From: Rasmus Villemoes <rasmus.villemoes@prevas.dk>
Date: Fri, 18 Dec 2020 10:55:38 +0000 (+0100)
Subject: ethernet: ucc_geth: fix use-after-free in ucc_geth_remove()
X-Git-Tag: v4.4.251~25
X-Git-Url: http://git.ipfire.org/cgi-bin/gitweb.cgi?a=commitdiff_plain;h=3cda77eb0cc4127a2e0f576071468cc8d6a70b05;p=thirdparty%2Fkernel%2Fstable.git

ethernet: ucc_geth: fix use-after-free in ucc_geth_remove()

[ Upstream commit e925e0cd2a705aaacb0b907bb3691fcac3a973a4 ]

ugeth is the netdiv_priv() part of the netdevice. Accessing the memory
pointed to by ugeth (such as done by ucc_geth_memclean() and the two
of_node_puts) after free_netdev() is thus use-after-free.

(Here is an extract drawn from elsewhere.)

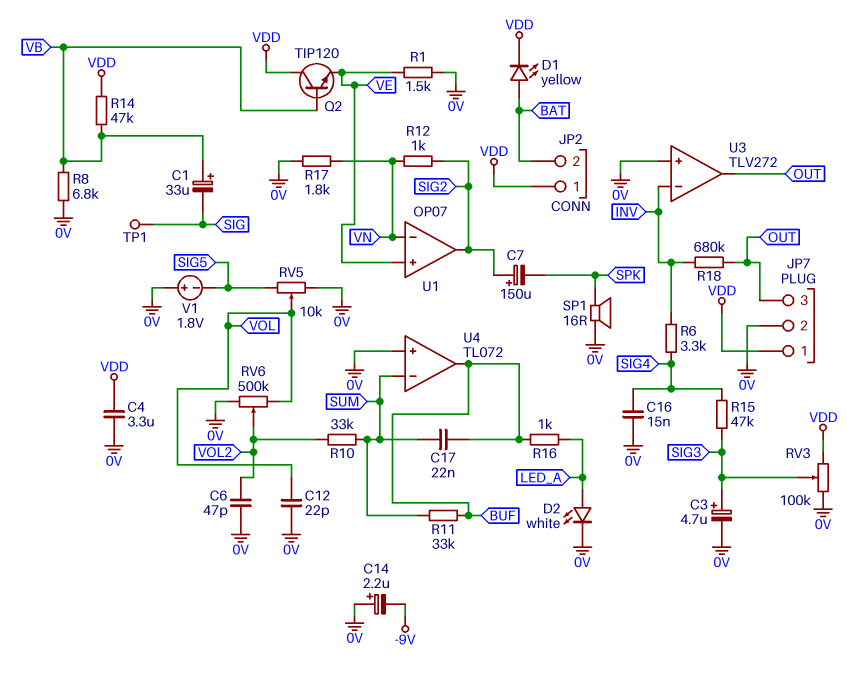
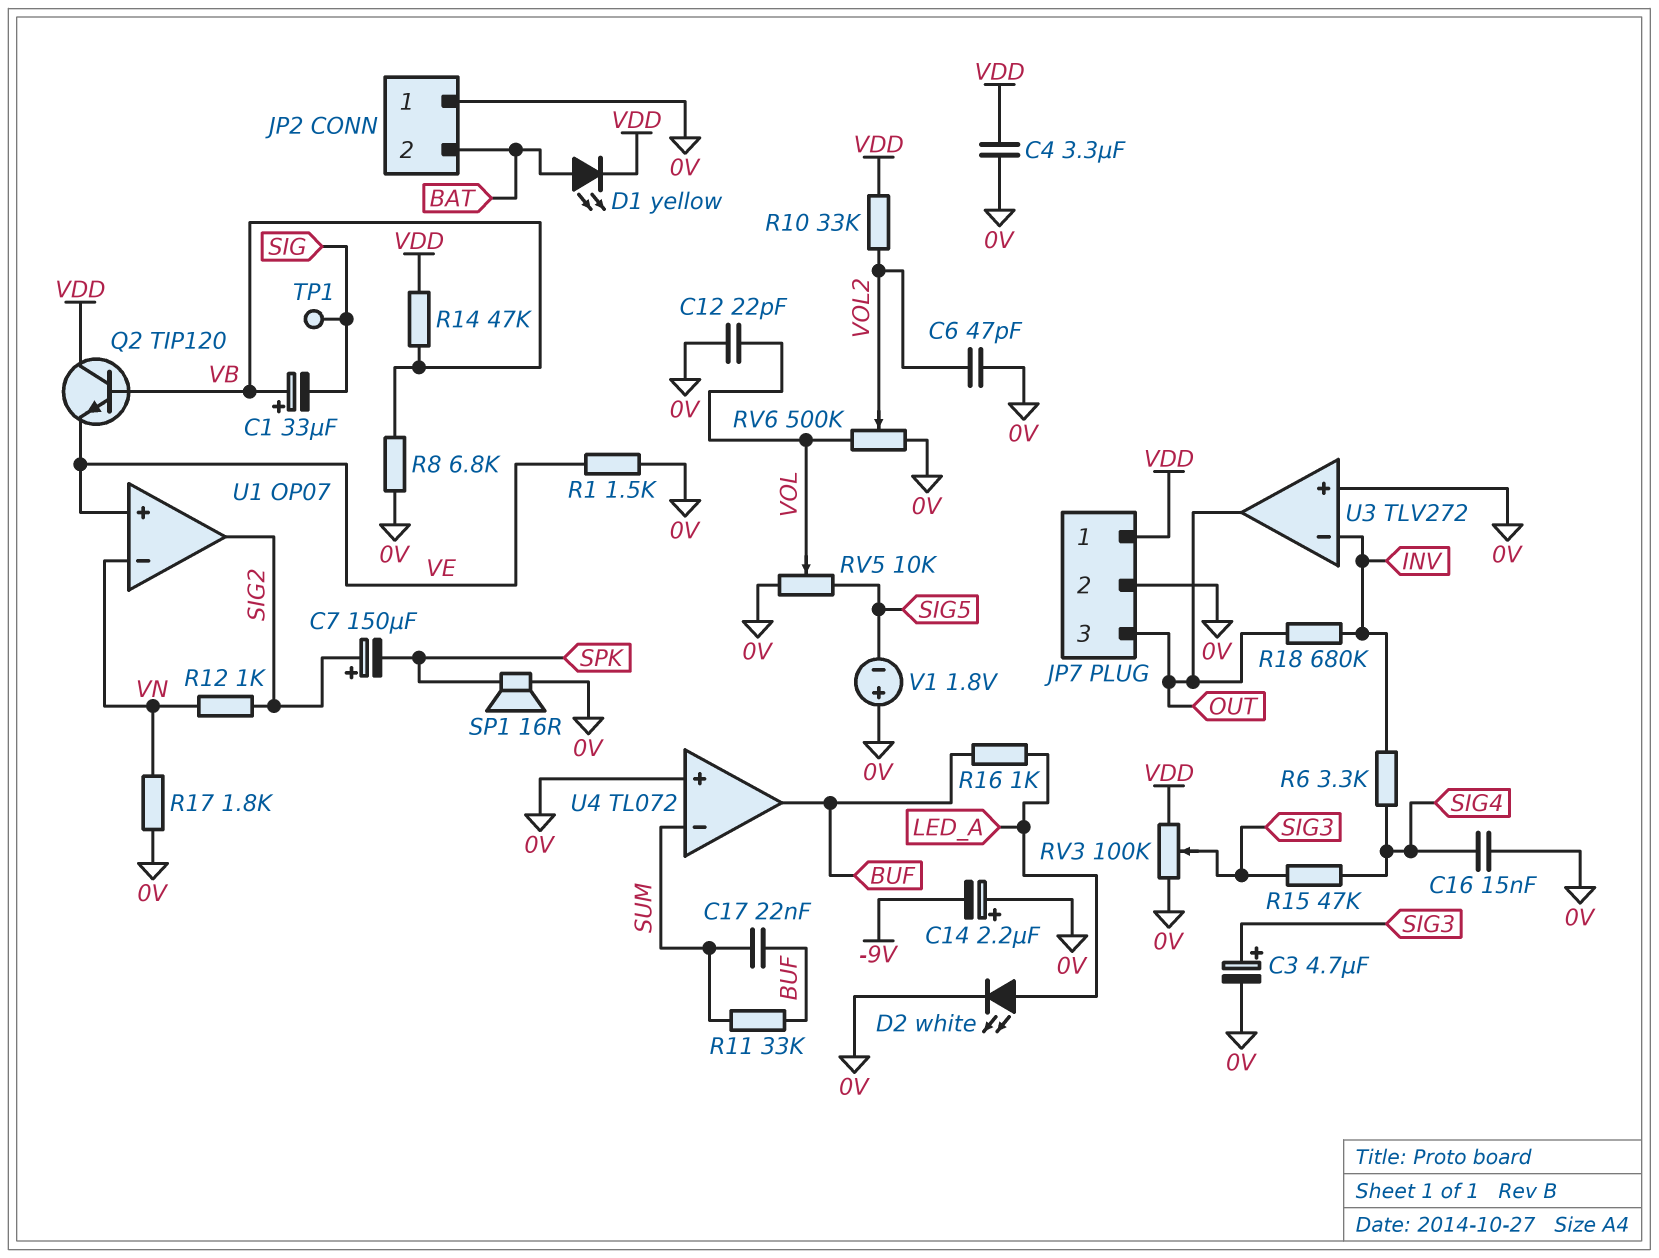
JP2 pin 1: VDD -> 0V
R10: 33k (SUM, VOL2) -> 33k (VDD, VOL2)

Fixes: 80a9fad8e89a ("ucc_geth: fix module removal")
Signed-off-by: Rasmus Villemoes <rasmus.villemoes@prevas.dk>
Signed-off-by: Jakub Kicinski <kuba@kernel.org>
Signed-off-by: Greg Kroah-Hartman <gregkh@linuxfoundation.org>
---

diff --git a/drivers/net/ethernet/freescale/ucc_geth.c b/drivers/net/ethernet/freescale/ucc_geth.c
index 96a1f62cc1484..faf8dfb49fb5d 100644
--- a/drivers/net/ethernet/freescale/ucc_geth.c
+++ b/drivers/net/ethernet/freescale/ucc_geth.c
@@ -3934,10 +3934,10 @@ static int ucc_geth_remove(struct platform_device* ofdev)
 	struct ucc_geth_private *ugeth = netdev_priv(dev);
 
 	unregister_netdev(dev);
-	free_netdev(dev);
 	ucc_geth_memclean(ugeth);
 	of_node_put(ugeth->ug_info->tbi_node);
 	of_node_put(ugeth->ug_info->phy_node);
+	free_netdev(dev);
 
 	return 0;
 }